Mengundang Prabowo dan membentuk Tim Independen 9 tokoh (yang teruji rekam jejak karya-nya) dalam rangka menyelamatkan posisi Kepresidenan yang sedang tersandera karena ulah individu KPK dan Polri. Dua langkah jitu Jokowi yang mampu melegakan harapan publik terutama para pemilih Jokowi, bahwa presiden pilihannya bukan boneka kerupuk tetapi bola karet.
Adalah PDIP yang sedang murka sehingga mengabaikan logika publik ketika seorang petingginya, Pramono Anung dengan garang mempersoalkan tidak adanya payung hukum Tim Independen. PDIP sangat tidak nyaman dengan langkah Presiden.

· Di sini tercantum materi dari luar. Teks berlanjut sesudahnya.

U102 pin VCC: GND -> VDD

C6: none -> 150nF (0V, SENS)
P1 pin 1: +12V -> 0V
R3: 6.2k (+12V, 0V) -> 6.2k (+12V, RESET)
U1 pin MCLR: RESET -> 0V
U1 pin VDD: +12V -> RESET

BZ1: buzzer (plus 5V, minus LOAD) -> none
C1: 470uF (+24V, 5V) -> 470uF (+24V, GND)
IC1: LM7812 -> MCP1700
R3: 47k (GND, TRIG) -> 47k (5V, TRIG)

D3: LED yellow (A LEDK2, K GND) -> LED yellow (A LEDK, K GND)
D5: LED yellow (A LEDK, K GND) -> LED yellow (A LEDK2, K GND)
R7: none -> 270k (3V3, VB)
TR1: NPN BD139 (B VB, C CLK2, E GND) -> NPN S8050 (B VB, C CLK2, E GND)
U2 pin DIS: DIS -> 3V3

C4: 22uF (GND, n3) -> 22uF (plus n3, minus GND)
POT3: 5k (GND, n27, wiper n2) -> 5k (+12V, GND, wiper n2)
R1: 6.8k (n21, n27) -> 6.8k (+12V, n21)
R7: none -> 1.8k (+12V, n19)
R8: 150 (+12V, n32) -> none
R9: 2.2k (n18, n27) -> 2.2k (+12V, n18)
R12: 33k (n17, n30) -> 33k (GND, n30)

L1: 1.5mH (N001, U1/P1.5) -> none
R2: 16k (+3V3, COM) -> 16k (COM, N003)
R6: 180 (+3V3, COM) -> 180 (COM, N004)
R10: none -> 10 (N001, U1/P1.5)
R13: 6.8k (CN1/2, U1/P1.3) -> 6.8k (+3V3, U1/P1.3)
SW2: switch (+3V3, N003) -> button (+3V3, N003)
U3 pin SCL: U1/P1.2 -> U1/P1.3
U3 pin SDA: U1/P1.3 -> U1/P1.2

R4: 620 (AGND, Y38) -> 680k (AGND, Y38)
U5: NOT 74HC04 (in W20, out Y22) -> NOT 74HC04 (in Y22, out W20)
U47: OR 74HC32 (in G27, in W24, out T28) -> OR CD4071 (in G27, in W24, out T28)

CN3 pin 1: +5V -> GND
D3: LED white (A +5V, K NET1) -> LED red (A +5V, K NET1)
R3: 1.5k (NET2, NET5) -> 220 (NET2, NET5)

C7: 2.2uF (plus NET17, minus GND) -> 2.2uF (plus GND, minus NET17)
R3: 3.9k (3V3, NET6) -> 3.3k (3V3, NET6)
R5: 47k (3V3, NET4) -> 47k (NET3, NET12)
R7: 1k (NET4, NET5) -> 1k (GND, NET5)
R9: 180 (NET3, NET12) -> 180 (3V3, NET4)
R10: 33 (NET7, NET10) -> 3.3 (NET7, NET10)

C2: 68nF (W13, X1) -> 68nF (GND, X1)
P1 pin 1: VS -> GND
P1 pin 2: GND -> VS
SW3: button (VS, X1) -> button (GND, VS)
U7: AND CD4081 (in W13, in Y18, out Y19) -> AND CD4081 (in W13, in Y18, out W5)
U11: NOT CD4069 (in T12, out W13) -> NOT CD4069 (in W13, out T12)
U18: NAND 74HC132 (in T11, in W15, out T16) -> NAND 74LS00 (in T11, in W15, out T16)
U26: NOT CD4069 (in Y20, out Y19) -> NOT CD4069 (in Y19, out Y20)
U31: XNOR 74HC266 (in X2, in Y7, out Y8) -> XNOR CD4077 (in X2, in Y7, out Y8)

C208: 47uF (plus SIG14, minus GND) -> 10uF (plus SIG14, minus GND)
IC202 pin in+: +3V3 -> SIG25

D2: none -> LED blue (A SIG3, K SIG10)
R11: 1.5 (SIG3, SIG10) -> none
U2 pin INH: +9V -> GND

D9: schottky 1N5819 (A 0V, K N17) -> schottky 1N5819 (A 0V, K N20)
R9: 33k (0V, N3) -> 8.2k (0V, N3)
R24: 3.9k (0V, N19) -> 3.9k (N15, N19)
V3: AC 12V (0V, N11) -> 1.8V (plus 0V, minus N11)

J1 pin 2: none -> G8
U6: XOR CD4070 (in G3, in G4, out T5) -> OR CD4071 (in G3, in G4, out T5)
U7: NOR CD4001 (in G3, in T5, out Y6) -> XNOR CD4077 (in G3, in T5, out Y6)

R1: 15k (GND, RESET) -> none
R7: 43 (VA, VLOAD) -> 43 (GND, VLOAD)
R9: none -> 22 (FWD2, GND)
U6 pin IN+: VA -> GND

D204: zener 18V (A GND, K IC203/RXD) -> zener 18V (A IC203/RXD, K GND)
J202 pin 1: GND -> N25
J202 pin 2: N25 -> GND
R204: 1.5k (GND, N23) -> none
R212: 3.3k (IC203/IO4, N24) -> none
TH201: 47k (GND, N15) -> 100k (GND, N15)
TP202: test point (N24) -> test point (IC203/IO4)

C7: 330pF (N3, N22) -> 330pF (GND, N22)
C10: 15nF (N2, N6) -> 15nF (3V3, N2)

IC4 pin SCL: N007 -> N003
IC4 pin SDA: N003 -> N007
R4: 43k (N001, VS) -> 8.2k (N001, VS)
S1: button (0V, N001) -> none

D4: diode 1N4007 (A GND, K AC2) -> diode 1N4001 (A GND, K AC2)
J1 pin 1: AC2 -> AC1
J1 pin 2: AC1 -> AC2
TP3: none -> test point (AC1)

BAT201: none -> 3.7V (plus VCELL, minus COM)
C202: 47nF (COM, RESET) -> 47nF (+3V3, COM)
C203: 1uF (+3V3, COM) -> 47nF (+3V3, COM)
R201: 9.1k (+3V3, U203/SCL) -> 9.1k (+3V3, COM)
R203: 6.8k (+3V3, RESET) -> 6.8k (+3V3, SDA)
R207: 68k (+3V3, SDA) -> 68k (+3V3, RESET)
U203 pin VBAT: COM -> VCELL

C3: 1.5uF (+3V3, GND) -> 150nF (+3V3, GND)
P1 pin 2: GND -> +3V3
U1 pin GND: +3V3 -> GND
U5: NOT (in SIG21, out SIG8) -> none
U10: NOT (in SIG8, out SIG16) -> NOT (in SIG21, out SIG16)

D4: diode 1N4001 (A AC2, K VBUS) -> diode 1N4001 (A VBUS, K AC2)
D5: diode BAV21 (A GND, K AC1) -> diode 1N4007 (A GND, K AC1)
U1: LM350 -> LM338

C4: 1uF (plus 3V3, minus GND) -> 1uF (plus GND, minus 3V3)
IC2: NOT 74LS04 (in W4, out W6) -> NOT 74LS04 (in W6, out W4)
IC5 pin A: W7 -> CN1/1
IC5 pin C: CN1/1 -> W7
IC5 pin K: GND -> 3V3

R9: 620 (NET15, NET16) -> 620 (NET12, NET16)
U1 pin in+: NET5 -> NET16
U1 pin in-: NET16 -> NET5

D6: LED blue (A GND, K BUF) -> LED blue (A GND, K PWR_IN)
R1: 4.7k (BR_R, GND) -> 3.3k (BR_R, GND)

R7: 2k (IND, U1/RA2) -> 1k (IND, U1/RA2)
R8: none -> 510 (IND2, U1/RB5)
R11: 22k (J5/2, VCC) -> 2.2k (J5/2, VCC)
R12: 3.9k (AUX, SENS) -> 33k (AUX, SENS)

Ketika Tim Independen (6 org hadir) diperkenalkan oleh Presiden Jokowi di Istana Presiden di Jakarta, Tim Wantimpres dan para promotornya telah tertampar keras-keras. Kalla, Megawati, Paloh sangat tidak nyaman dengan langkah Presiden. KIH menjadi tidak nyaman dengan langkah Presiden.
Gongnya, ketika Presiden Jokowi mengundang Prabowo di Istana Bogor, inilah langkah terjitu dengan langsung berkomunikasi dengan bos 'de facto' KMP, demi bersiap menghadapi kemarahan KIH yang mulai kelihatan belangnya, serta ke depan untuk membuka hubungan baik dengan mayoritas DPR yang dikuasai KMP.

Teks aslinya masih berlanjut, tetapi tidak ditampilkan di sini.